Genetic Reprogramming of Supporting Cells in Cochlea Generates New Hair Cells
Hair cells — auditory receptors located in the cochlea — fail to regenerate when damaged, and hair cell loss is the leading cause of hearing disorders. Supporting cells in the cochlea can differentiate into hair cells, but this often depletes the population of supporting cells. Researchers have found a way to genetically reprogram supporting cells in the mouse cochlea so that they both proliferate and differentiate into hair cells, which may suggest new ways to stimulate hair cell regeneration in hearing disorders.
Corresponding author: Huawei Li, lihuawei63@gmail.com
Changes in Amygdala Activity Can Both Enhance and Decrease Social Behavior in Monkeys
Studies in nonhuman primates indicate that damage to the amygdala — a structure deep within the brain involved in emotion and learning — can impair social interactions. But a new study in macaques finds that temporarily blocking activity in specific subregions of the amygdala enhanced social behavior, while activating one of these regions decreased social interactions. This is the first study to assess the separate roles of the amygdala subregions in social behavior in primates.
Corresponding author: Ludise Malkova, malkoval@georgetown.edu
How Neural Activity Regulates Synaptic Vesicle Recycling
For efficient neurotransmission, neurons maintain a pool of neurotransmitter-containing synaptic vesicles, which are constantly recycled and reformed. Buildup of damaged proteins on vesicles can interfere with this recycling process and impair synaptic function. Working in cultured rat neurons, researchers uncovered the molecular pathway by which neural activity drives the breakdown of damaged proteins in order to prevent their buildup on vesicles.
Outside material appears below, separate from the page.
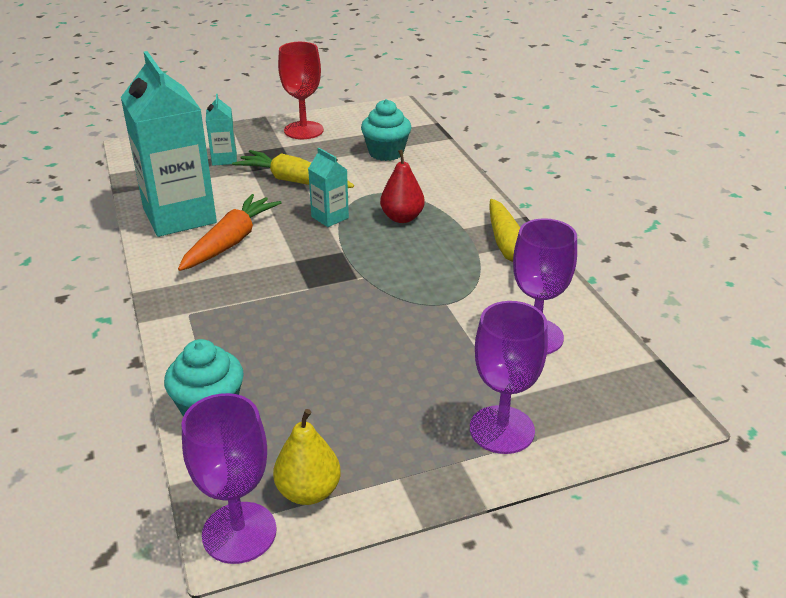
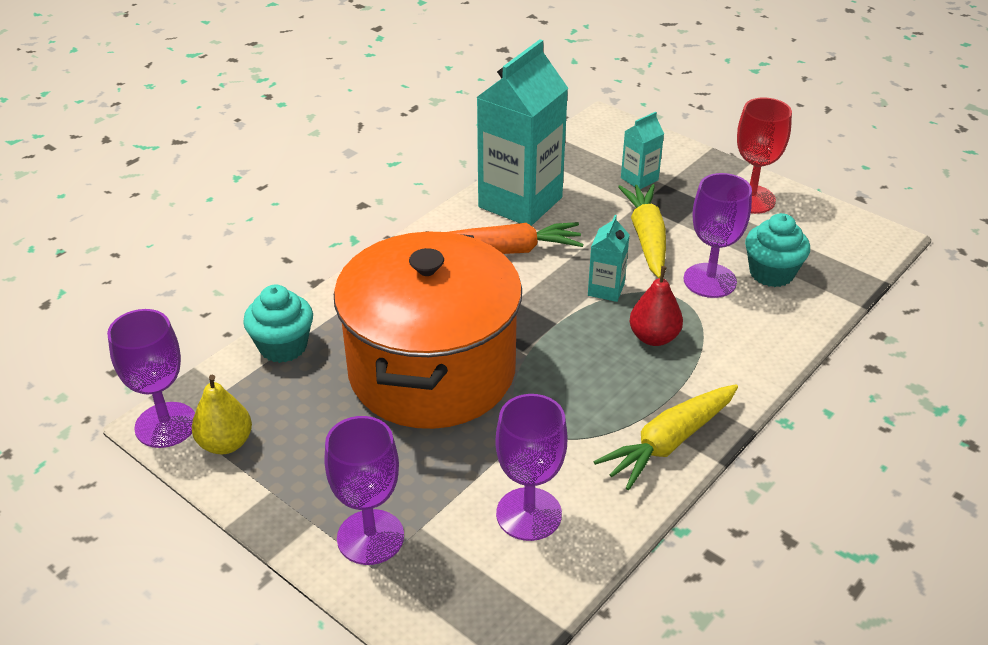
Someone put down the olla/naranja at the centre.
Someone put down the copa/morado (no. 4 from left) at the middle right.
Corresponding author: Clarissa Waites, cw2622@columbia.edu
Alzheimer’s Protein Needed for Normal Neural Development
The accumulation of beta-amyloid protein fragments in neurons is a pathological hallmark of Alzheimer’s disease. A growing body of research suggests aberrant interactions between the beta amyloid precursor — amyloid precursor protein (APP) — and other molecules may contribute to the disease, but the exact identities and roles of these molecules are unknown. Working in a moth model, researchers found APP interacts with a cell adhesion protein to help neurons migrate to the right targets during development. The study provides a framework to understand how alterations in APP and its interactions with other molecules may contribute to Alzheimer’s disease.
Corresponding author: Philip Copenhaver, copenhav@ohsu.edu
Brain Area Regulates Both Hormonal and Behavioral Response to Stress
The bed nucleus of the stria terminalis (BST) integrates stress signals from various areas of the brain, and dysregulation of this neural circuitry is implicated in stress-related psychiatric illness. Using optogenetic techniques, researchers blocked activity in a specific region of the BST in mice and found the mice had higher levels of stress hormones and gave up sooner (rather than actively trying to escape) during a stress test. The findings suggest impairment of this specific region may explain some of the features of stress-related illnesses.
Corresponding author: Jason J. Radley, jason-radley@uiowa.edu
The Journal of Neuroscience is published by the Society for Neuroscience, an organization of nearly 38,000 basic scientists and clinicians who study the brain and nervous system.